Vito Carioca referiu, no seu discurso, que a “captação de alunos é essencial para cumprir as metas em 2017”. O mesmo responsável disse saber que a “capacidade de cativar novos alunos” advém da “qualidade e do caracter inovador das ofertas formativas”. Para o presidente do Instituto, escolher Beja para estudar é “uma decisão que demonstra coragem e resistência quando existem outras possibilidades e outras ofertas de ensino superior melhor posicionadas em termos de território e mais atractivas para os candidatos”. Vito Carioca explicou que são “mais atractivas” pois estão “mais perto da capital, com melhores acessibilidades, maior oferta cultural, programas cujo target são os jovens, mais facilidade de encontrar residência para alugar e maior densidade comercial”. Desta forma, o mesmo responsável considera que a “atracção de novos alunos” deve ser também uma “preocupação partilhada pela autarquia”.

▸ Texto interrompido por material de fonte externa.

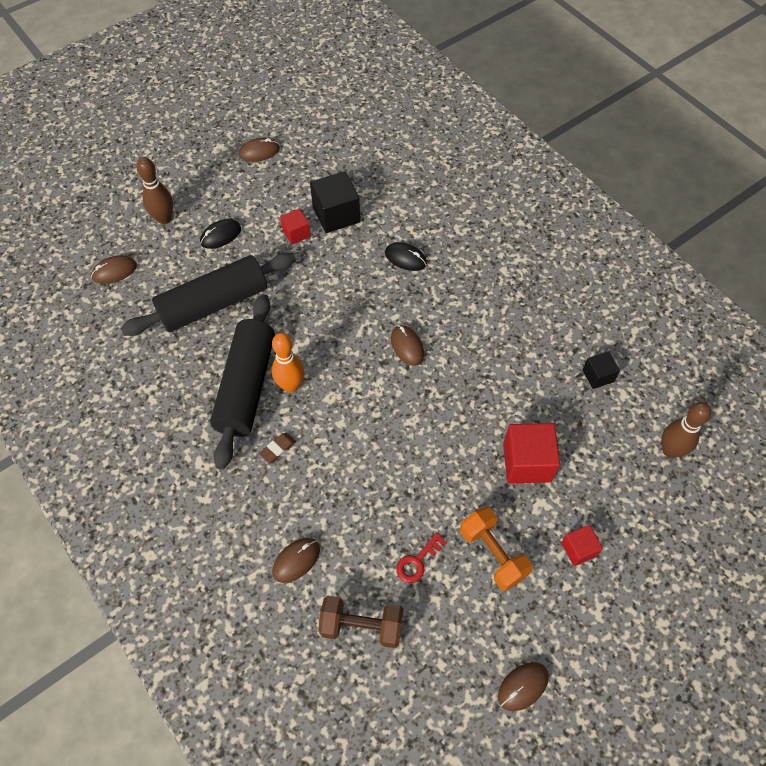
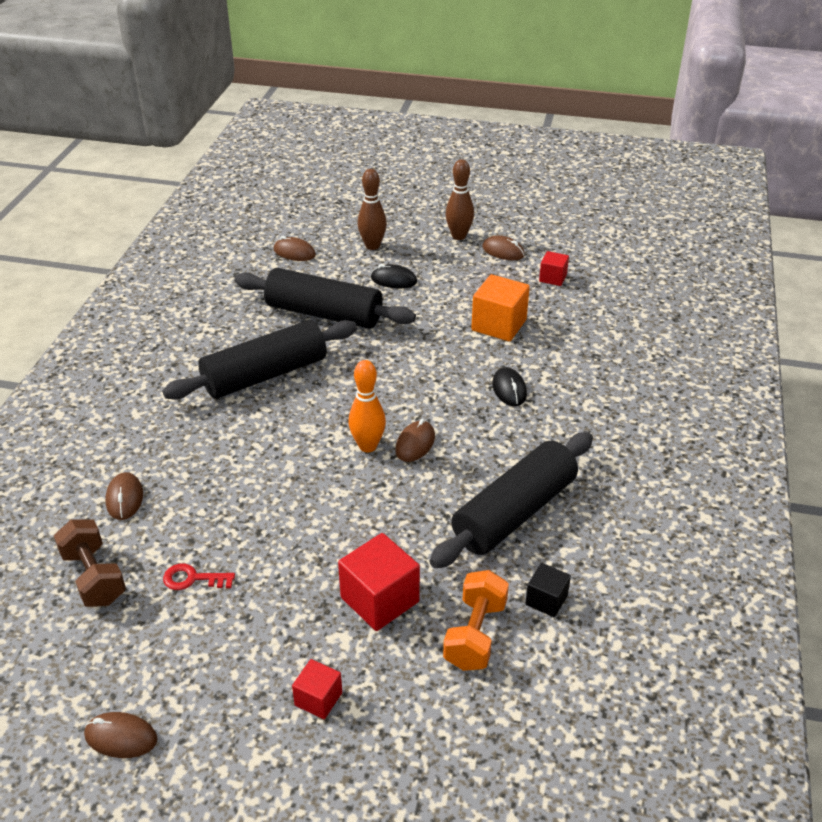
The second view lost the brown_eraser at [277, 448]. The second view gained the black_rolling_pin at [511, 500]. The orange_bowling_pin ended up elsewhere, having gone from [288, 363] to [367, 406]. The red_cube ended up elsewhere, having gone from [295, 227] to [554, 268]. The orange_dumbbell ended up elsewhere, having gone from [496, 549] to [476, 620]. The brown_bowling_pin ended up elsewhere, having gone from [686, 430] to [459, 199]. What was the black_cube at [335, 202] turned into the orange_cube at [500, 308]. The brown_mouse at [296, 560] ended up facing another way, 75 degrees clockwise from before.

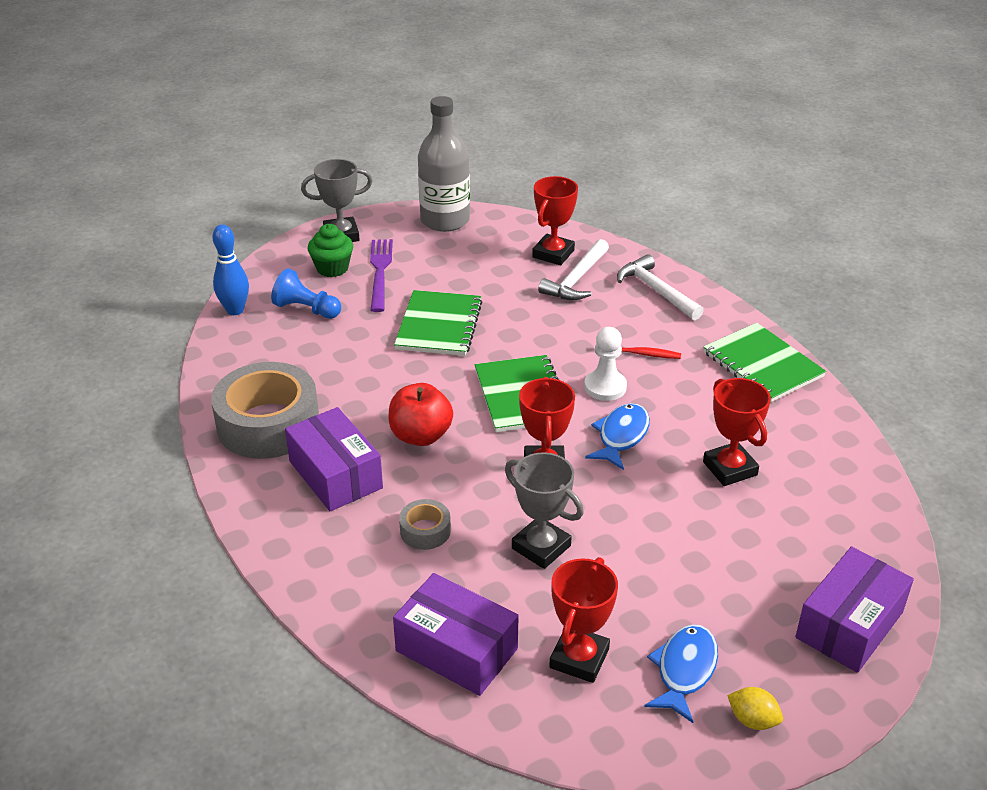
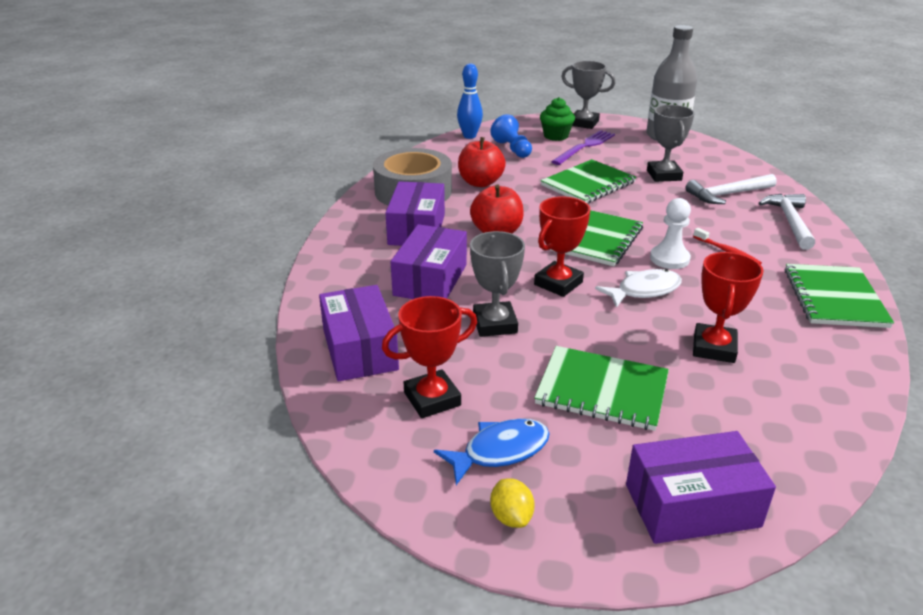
The second view lost the red_trophy at [555, 220]. The second view gained the red_apple at [482, 162]. The second view gained the green_notebook at [601, 388]. The second view gained the grey_trophy at [671, 143]. Where the grey_tape stood at [425, 524], the purple_box came to stand at [429, 261]. What was the blue_fish at [617, 436] turned into the white_fish at [638, 288].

O presidente do IPBeja afirmou ainda que o Instituto quer “continuar a estar em Beja onde representa anualmente cerca de 47 milhões de euros de injecção directa para a economia”, quer “continuar a ser cerca de 10% da população residente do concelho” e “estabilizar a oferta formativa em torno dos clusters estruturantes da região”. Continuar a ser “o terceiro maior empregador do concelho e a garantir a renovação da qualificação profissional da esmagadora maioria dos quadros técnico dos Baixo Alentejo e Alentejo Litoral” e “garantir a única oferta pública de formação superior do Baixo Alentejo e Alentejo Litoral” são outras das metas que Vito Carioca quer continuar a cumprir.
O mesmo responsável frisou ainda que os próximos 4 anos “não serão fáceis” e que o “grande desafio” será “transformar as ameaças em oportunidades”.